During the fiscal year, OHP also continued to administer the School-Based Oral Health Program (SBOHP) with goals to increase access to preventive dental services for students ages 0 - 17 enrolled at the District’s LCDCs, public schools, and public charter schools who may not otherwise be using the dental care system. In FY19, OHP, along with DHCF, successfully launched a Managed Care Organization (MCO) notification form that activates the MCOs’ care coordination services when the SBOHP vendors identify a child with follow-up dental needs. Following a SBOHP clinical visit, forms are faxed to MCOs notifying them of students who require urgent or immediate follow-up care. The SBOHP also worked to increase the utilization of preventive oral health services among children and adolescents by targeting DCPS schools with low submission rates of oral health assessment forms, indicated by the Children’s School Services Report. OHP collaborated with the DC Health PCO office and successfully identified a sub-grantee to carry out the CDHC program model with the goal of linking pregnant women and children under five to oral health care. OHP experienced several staffing transitions however that impacted data collection, management, and oversight which prevented OHP from achieving many of their goals. The care coordination process and data did not adequately capture linkage to a dental home for all students and therefore requested data metrics, including number of children connected to a primary dental provider and percent of children referred to a dental resource were not able to be reported.
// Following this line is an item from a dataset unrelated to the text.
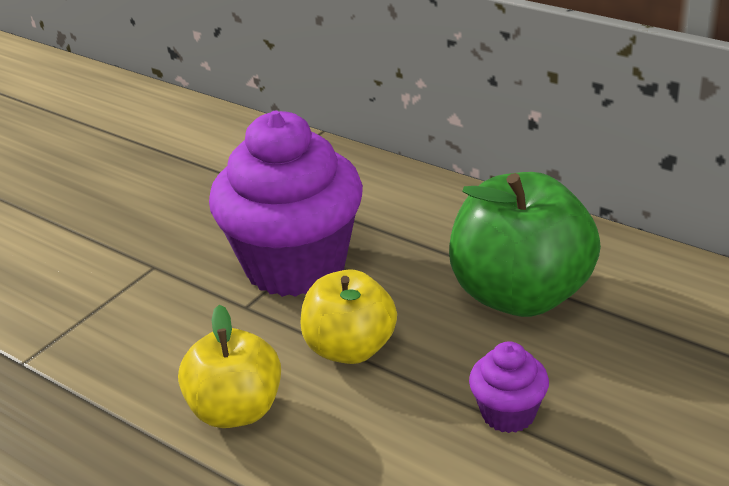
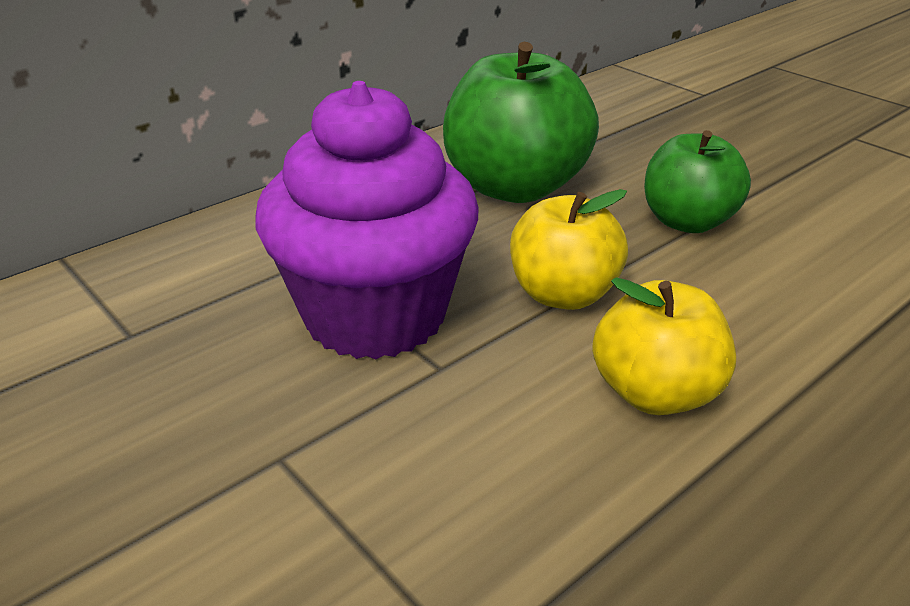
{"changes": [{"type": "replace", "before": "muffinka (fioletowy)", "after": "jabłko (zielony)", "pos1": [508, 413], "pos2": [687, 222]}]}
By the end of FY19, SBOHP served 2,330 unique children enrolled in 60 schools (26 DCPS, 21 PCS, and 13 LCDCs). Of the 2,330 students seen by SBOHP, 57 students were referred for urgent or immediate follow-up treatment. The outcome of those 57 referrals remains unknown due to limited data collection. The following diagnostic and preventive services were provided: dental screenings (N=2457), prophylaxis (N=2356), fluoride varnish (N=2345), and dental sealants (N=424). There were 127 children who received repeat cleanings during the school year in the same time period, likely an indication that these students could benefit from care coordination services and linkage to a dental home. Fifty-five percent of all schools covered by the SBOHP in FY19 were in HRSA’s Dental Health Professional Shortage Areas (Ward 7 & 8). Of those students who were served by SBOHP in FY19, (N=2330), 17% of children (N=398) had untreated caries. These children with untreated caries may have been seen in the SBOHP for the first time, developed new caries since the last SBOHP, or returned to SBOHP with caries. In addition, 73% of those children served in FY19 had Medicaid (N=1715), 18% had no dental insurance (N=428), and 12% had private insurance (N=300).